短片.アインザーム,アルメ.リブラ_6403_07_24.


 ──Witch.

 魔女、ウィッチクラフト、人々は私を様々な言語で呼びます。


 今日もまた、私を捕らえようと多くの人間が山頂にあるこの施設に押し掛けて来ました。扉を打ち破り侵入してきたのは30名程の兵士、同じ意匠の鎧に身を包んだ彼等は私を取り囲み武器を携えて居ます。その中から一人の兵士が一歩踏み出し、大きな声で宣言しました。

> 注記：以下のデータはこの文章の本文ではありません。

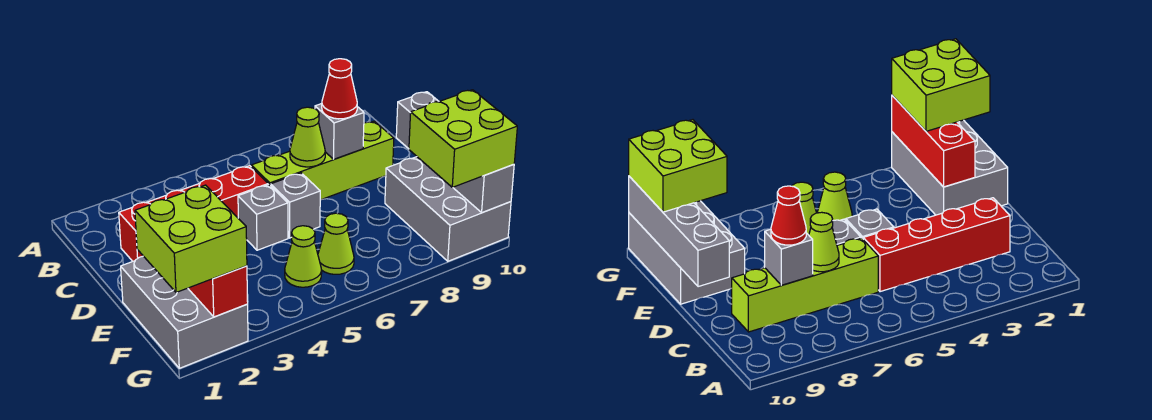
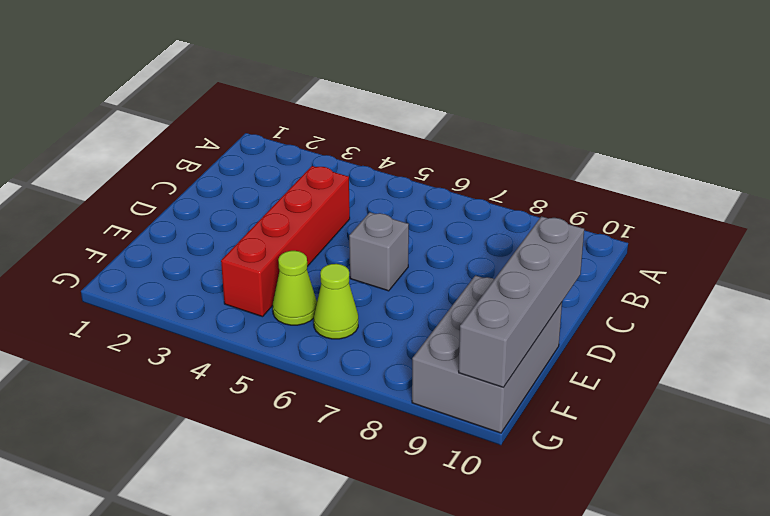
red brick C4:F4 level 1 -> red brick C2:C5 level 1
none -> lime brick C6:C9 level 1
none -> grey brick D5 level 1
none -> grey brick E1:G2 level 1

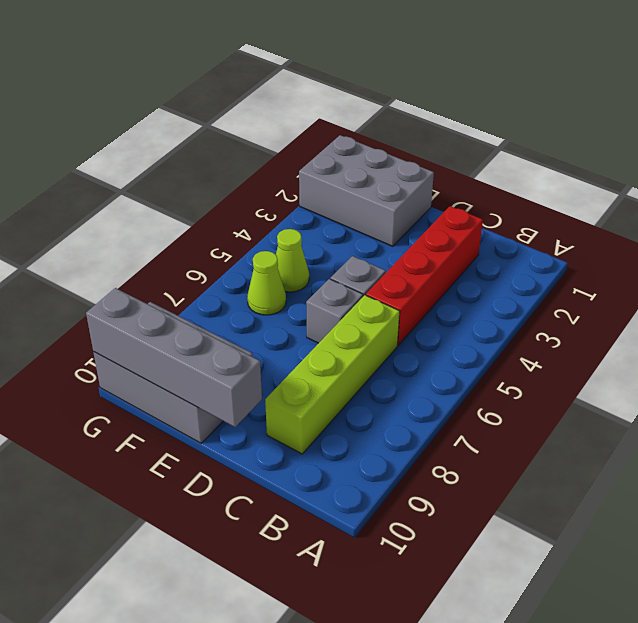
none -> lime cone C7 level 2
none -> grey brick C8 level 2
none -> red brick E2:G2 level 2

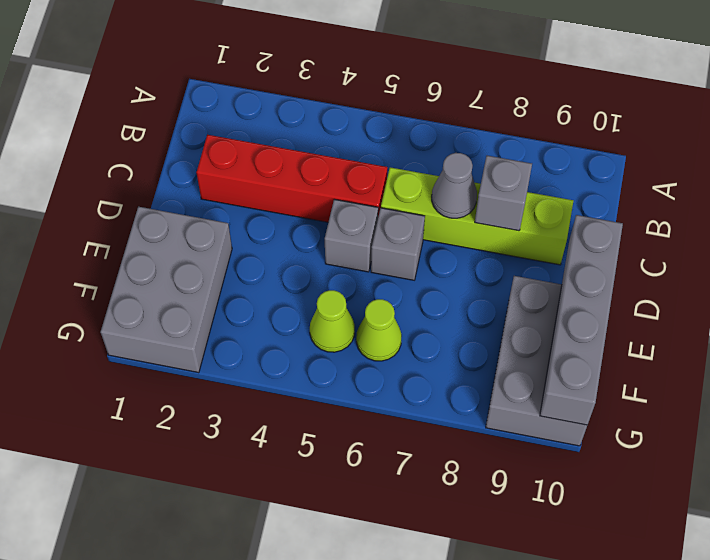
grey cone C7 level 2 -> lime cone C7 level 2
none -> red brick E2:G2 level 2
none -> red cone C8 level 3
none -> lime brick F1:G2 level 3

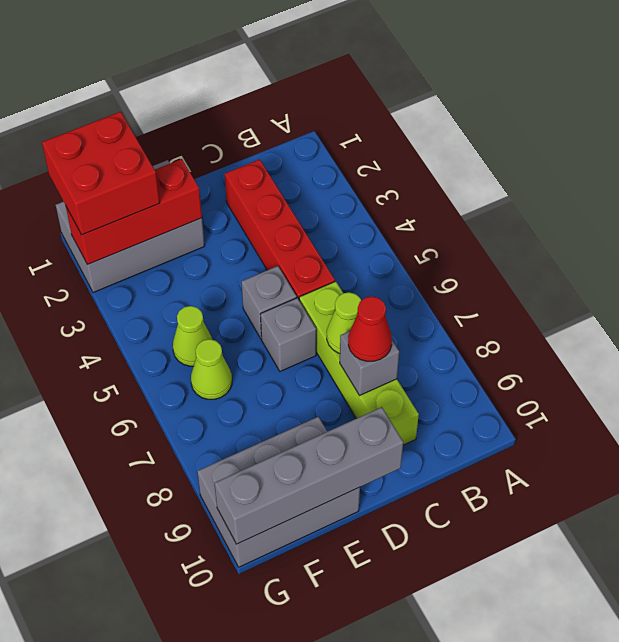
red brick F1:G2 level 3 -> lime brick F1:G2 level 3
none -> lime brick F9:G10 level 3

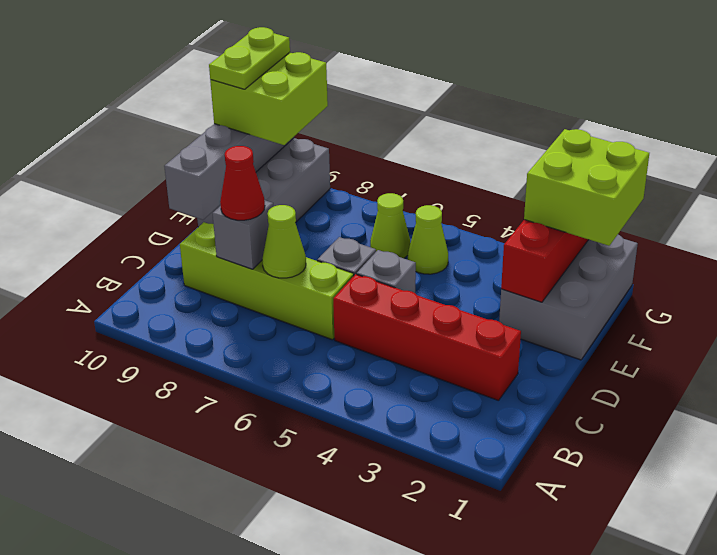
lime plate F10:G10 level 4 -> none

「奇術によって村民を惑わす魔女よ、大人しく投降しろ。抵抗するようなら容赦はしない!」

「扉を破壊した上、魔女扱いですか」

「黙れ!」

男が私の言葉を遮る様に叫び武器を抜きその切っ先を私へと向ける。どうやら対話する意思はないらしい、男に続き兵士達が一斉に武器を構えた。

「全く、穏やかではありませんね」

 本を閉じ立ち上がろうとした瞬間、男が更に一歩踏み出し私の首筋へと剣先を当ててきました。

「両手を上げて膝をつけ」

 男の目は本気、大人しく従った方が良いのは確かでしょう。あの程度の武器で傷付く事はありませんが、蔵書に被害が及ぶのは避けねばなりません。男の指示に従い膝を着くと、背後から両腕を麻縄で縛られました。

「魔女を連行し、この館は焼き払え」

 破壊された扉を抜けた途端、男が周囲の兵士へ伝えた言葉に私は凍りつきました。

「お待ち下さい、館を焼き払うなんて──」

「奇術に関わりのあるものは全て焼き払えと指示されている」

「──そん、な」

 それは、それだけは阻止しなければ。施設はともかくあの蔵書を失うわけにはいかない、彼らを護るために私は在るのです。

「何故、そのような命令に従うのです!?」

 叫びに等しい訴えに、周囲の兵士達が一斉に私の方を向く。

「魔女の扱う奇術は禁忌、それを記した蔵書を焼き払うのは当然だろう」

 返された冷たく事務的な返答に膝の力が抜け、私はその場にへたりこんでしまいました。この人達は自分達が何をしようとしているのか、自分達が手を下そうとしているものが何なのか疑問を持っていない。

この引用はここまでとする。